When I left him, I was done. I was glad W had accompanied me and brought me home. I cried my eyes out, feeling lost and misunderstood. I mean, of course I know I’m not sane and will always have mental issues. But allowing myself to be Ginny at certain times makes me feel so much better and comfortable. How useful is seeing such a therapist if he doesn’t listen? I told John I don’t want to see him again and for sure I don’t want a stay in a clinic, thanks!!! He just gave me the feeling I’m wortless and and idiot and that my relationship is dangerous and unhealthy for me.
How “unhealthy” John is for me was proven on the weekend. He knew I was feeling bad and gave me just what I needed: a shoulder to cling to, security, love and respect. He, Leo and I talked very much about PTSD, being sub/masochstic, our relationship and Ginny. When we returned on Tuesday, I could see much clearer.
I won’t see this therapist again. He didn’t do me good. I will continue my talking therapy with my old therapist (even though after about 20 years of therapy I’m quite fed up with all that stuff, I tell you). I’ll lead the relationship I want and embrace the fact that I’m submissive and masochistic, even if no one else in this world thinks that’s safe for someone like me. And I’ll continue to be Ginny and wish for small boobs.

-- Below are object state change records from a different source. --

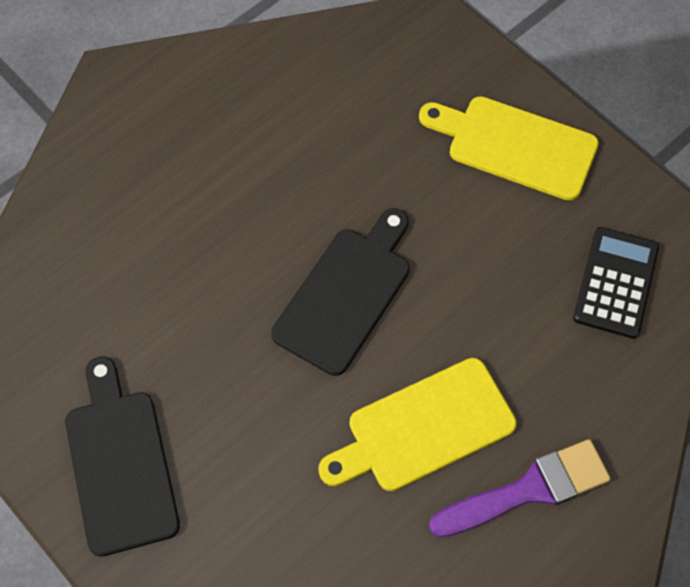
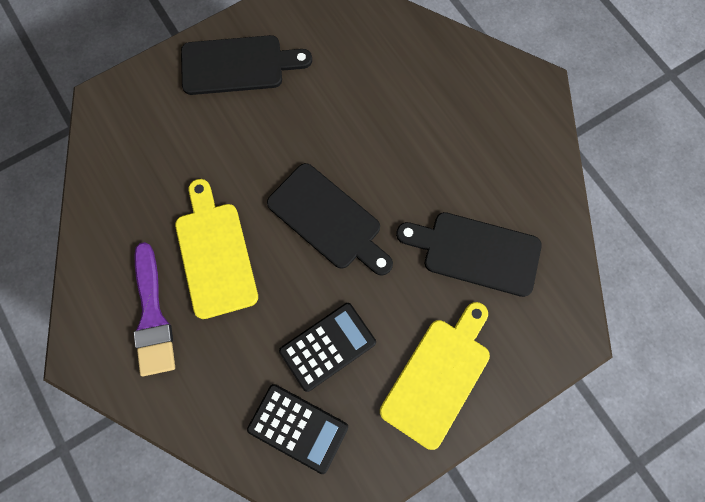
camera: 100 degrees right, 10 degrees up
(356, 124) = (475, 252): none -> black cutting board
(511, 267) = (327, 346): none -> black calculator

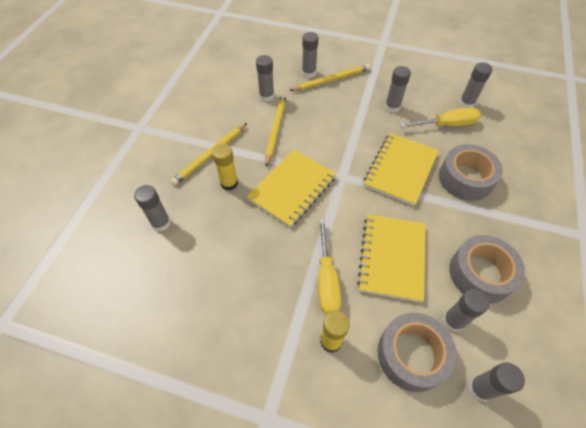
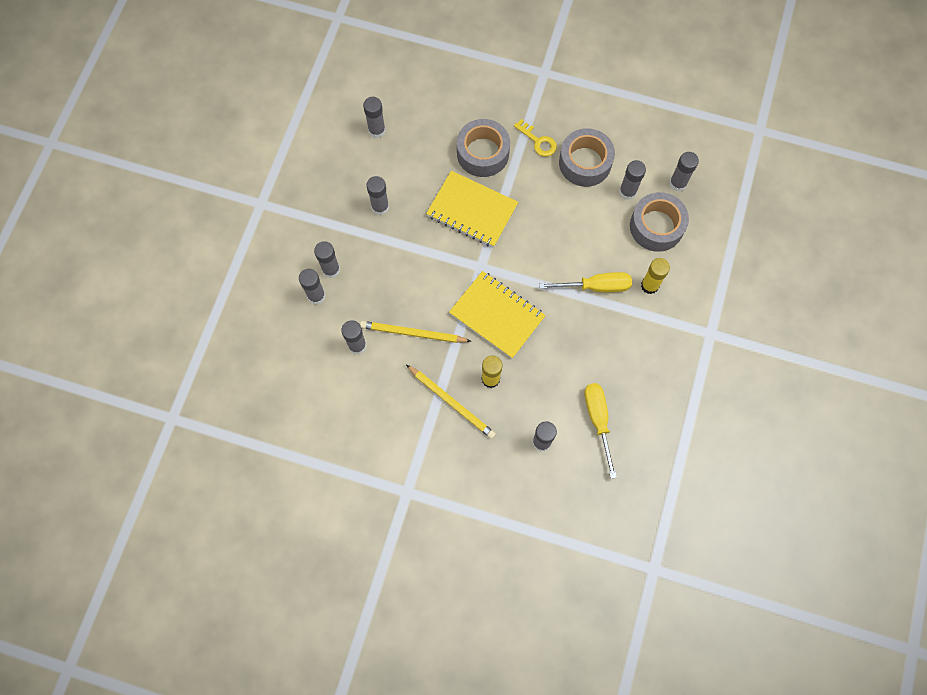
camera: 90 degrees left, 15 degrees up
(331, 80) = (331, 269): yellow pencil -> grey glue stick
(392, 258) = (572, 230): yellow notebook -> none
(447, 124) = (409, 156): yellow screwdriver -> yellow screwdriver (598, 420)
(494, 227) = (538, 141): none -> yellow key

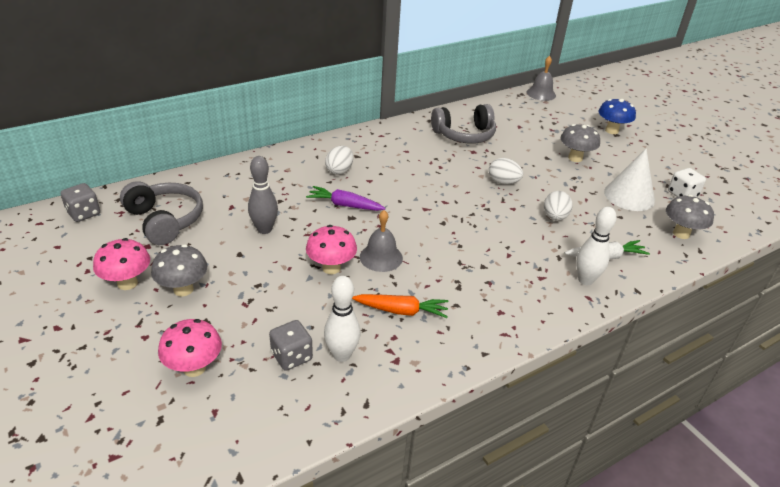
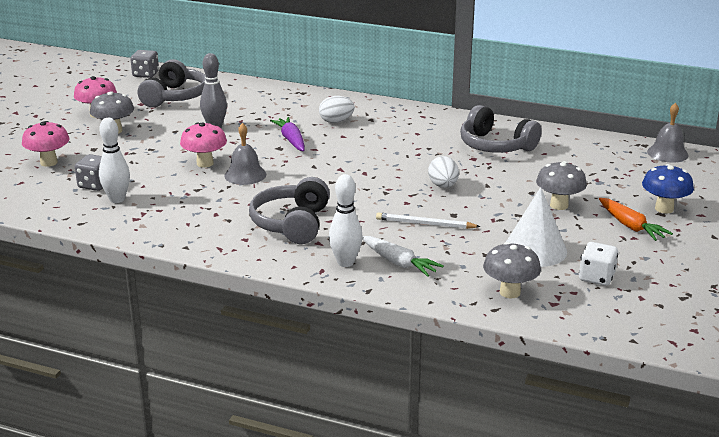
camera: 55 degrees right, 10 degrees down
(401, 311) = (191, 202): orange carrot -> orange carrot (630, 226)
(497, 275) = (292, 224): none -> grey headphones
(554, 217) = (425, 224): white egg -> white pencil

To be honest, there’s one thing good about it. I think I have figured out that I don’t want to take hormones. I guess they could destabilise me and cause depression, and those small episodes are enough for me. I really don’t want to go back on antidepressants. My cock will shrink by being kept locked in for long periods of time. Castration is better as a fantasy 🙂 Just the boobs…I don’t know. I guess I’ll wait a while before I make a decision. For over a year I’m wanting boobs and if that urge is still there in one year or so, I might consider surgery. We’ll see.